El caso se planteó de la siguiente manera, el
día anterior un grupo de niños habían entrado en tropel en la tienda de
caramelos de doña Conchi, en tropel, armando alboroto y entre el tumulto alguno
de los pipiolos aprovechó para hurtar un par de cajas de fresas de caramelo.
Eso era todo, doña Conchi había acudido al colegio iracunda para poner sobre
aviso a la directora, que con una pésima capacidad deductiva había sumado uno y
uno y le había dado tres, es decir que para ella dos cajas de fresas de
caramelo eran lo mismo que dos bolsas llenas de chocolatinas y dulces aún fuera
del mercado.
No era un chivato, no era una alimaña, no
hacía falta ser Sherlock Holmes para
adivinar quien había robado esas fresas, pero la actitud políticamente correcta,
el no prejuzgar impedía a la directora usar el término “Sospechosos habituales”.
En todas las novelas policiacas lo primero que se hace después de un crimen es
detener a los sospechosos habituales, es un simple trámite, se hace y punto, se
rellena el papeleo y a otra cosa, pero no, en mi escuela no. En mi escuela
ataban cabos como lo haría un chimpancé.
—¿De dónde han salido los caramelos?
No tengo que responder a esa pregunta, es mi
intimidad, mis caramelos, no he hecho nada malo, ¿necesito un abogado?
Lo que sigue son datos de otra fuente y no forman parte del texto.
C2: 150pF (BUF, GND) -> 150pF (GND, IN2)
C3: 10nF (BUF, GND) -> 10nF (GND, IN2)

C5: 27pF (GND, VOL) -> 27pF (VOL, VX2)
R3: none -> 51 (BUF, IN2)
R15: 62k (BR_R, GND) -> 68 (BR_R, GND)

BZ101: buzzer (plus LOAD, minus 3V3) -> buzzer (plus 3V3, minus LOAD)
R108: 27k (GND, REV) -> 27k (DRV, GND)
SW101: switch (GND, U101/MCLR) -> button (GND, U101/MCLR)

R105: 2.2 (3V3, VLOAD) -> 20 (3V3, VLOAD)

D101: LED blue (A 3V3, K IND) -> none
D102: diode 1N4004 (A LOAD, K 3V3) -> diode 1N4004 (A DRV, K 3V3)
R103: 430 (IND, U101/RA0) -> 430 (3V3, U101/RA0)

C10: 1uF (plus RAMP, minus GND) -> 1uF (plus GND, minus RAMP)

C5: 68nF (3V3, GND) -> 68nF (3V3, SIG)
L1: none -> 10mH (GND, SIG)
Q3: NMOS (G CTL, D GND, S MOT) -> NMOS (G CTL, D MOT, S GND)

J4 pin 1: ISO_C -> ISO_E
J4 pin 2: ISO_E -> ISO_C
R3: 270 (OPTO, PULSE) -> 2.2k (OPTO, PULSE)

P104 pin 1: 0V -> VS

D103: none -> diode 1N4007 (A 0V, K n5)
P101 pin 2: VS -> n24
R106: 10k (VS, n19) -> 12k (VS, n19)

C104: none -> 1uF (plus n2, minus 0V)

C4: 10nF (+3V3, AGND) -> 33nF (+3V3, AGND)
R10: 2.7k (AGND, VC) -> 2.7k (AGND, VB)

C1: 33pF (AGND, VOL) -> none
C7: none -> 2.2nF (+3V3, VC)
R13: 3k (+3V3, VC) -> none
Eso es
lo que pasaba por mi cabeza, cuando era interrogado por la directora, ante la
atenta mirada de mi tutora, que según creo no acababa de creerse que yo fuese
el saqueador, pero supongo que tenía que meterse en el papel.
—Son un regalo.
A los maderos no les gusta que les tomen el
pelo y sucede que son demasiado sensibles, que están en guardia constante y
creen que cualquier frase que pueda sonar un poco guasona es una tomadura de
pelo y que no se les toma en serio.
Estuve una hora y media metido en el despacho,
se habló de expulsión, de sanción y de castigo, se habló de vergüenza, de
reputación y de honor. Se usaron términos como ratero, mangante o chorizo. Pero
aguanté, juro por mi honor que aguanté. Maldita sea, sospechosos habituales,
había sido el maldito Gil, todo el mundo sabe que si algo desaparece en la
tienda de doña Conchi ha sido Gil, pero como sus padres estaban divorciados y
lo había pasado muy mal no se le podía acusar de primeras y ahí me veía yo.
No mentiré, me vi tentado, quise levantarme y
gritarles: “¿Pero es que no se dan cuenta que no tengo ni una fresa de
caramelo? ¡Ha sido Gil, busquen en su taquilla, ahí encontrarán el cuerpo del
delito, pero a mi déjenme en paz!” Pero no lo hice, yo no era un chivato, yo
era un tipo duro.
Pero evidentemente llamaron a mi madre, ¿En
serio?, a mi madre, ¿Creen que hay algo peor para una madre que levantar el
auricular del teléfono y oír?: “¿Doña fulanita? Soy doña Menganita, le llame
del colegio de su hijo” A la pobre mujer casi le da un patatús en la cocina de
mi casa. Pero no le dio, y apareció por ahí, un tema que se podía solucionar con
un par de preguntas por teléfono tuvo que solucionarse con mi madre en persona
en el colegio.
—Claro, son de mi hermana, trabaja haciendo
encuestas y siempre que sobra algo se lo da, esta vez le sobró mucho y fui yo
misma la que le dije que lo trajese al colegio para compartirlo con sus
compañeros.
Si hubiese tenido más valor del que ya
demostré, si hubiese sido un tipo aguerrido me hubiese subido a la mesa del
despacho de la directora y hubiese danzado como poseído y señalándola acusadoramente
hubiese gritado: “¡Toma ya!, chúpate esa
bruja!” Pero no lo hice, sólo me cogí de la mano de mi madre, ella aceptó las
disculpas de las directora y de mi tutora, ojo al detalle por favor, mi madre
aceptó las disculpas, ELLA, yo nunca recibí un simple lo siento, nada.
Decidieron que ante tal experiencia traumática
lo mejor era que me fuese a casa, así que crucé el patio cogido de la mano de
mi madre, mire hacia arriba y ahí estaba, mi pueblo, mis fieles, levanté la
mano y mostré el dedo índice y anula, victoria, victoria chicos, victoria.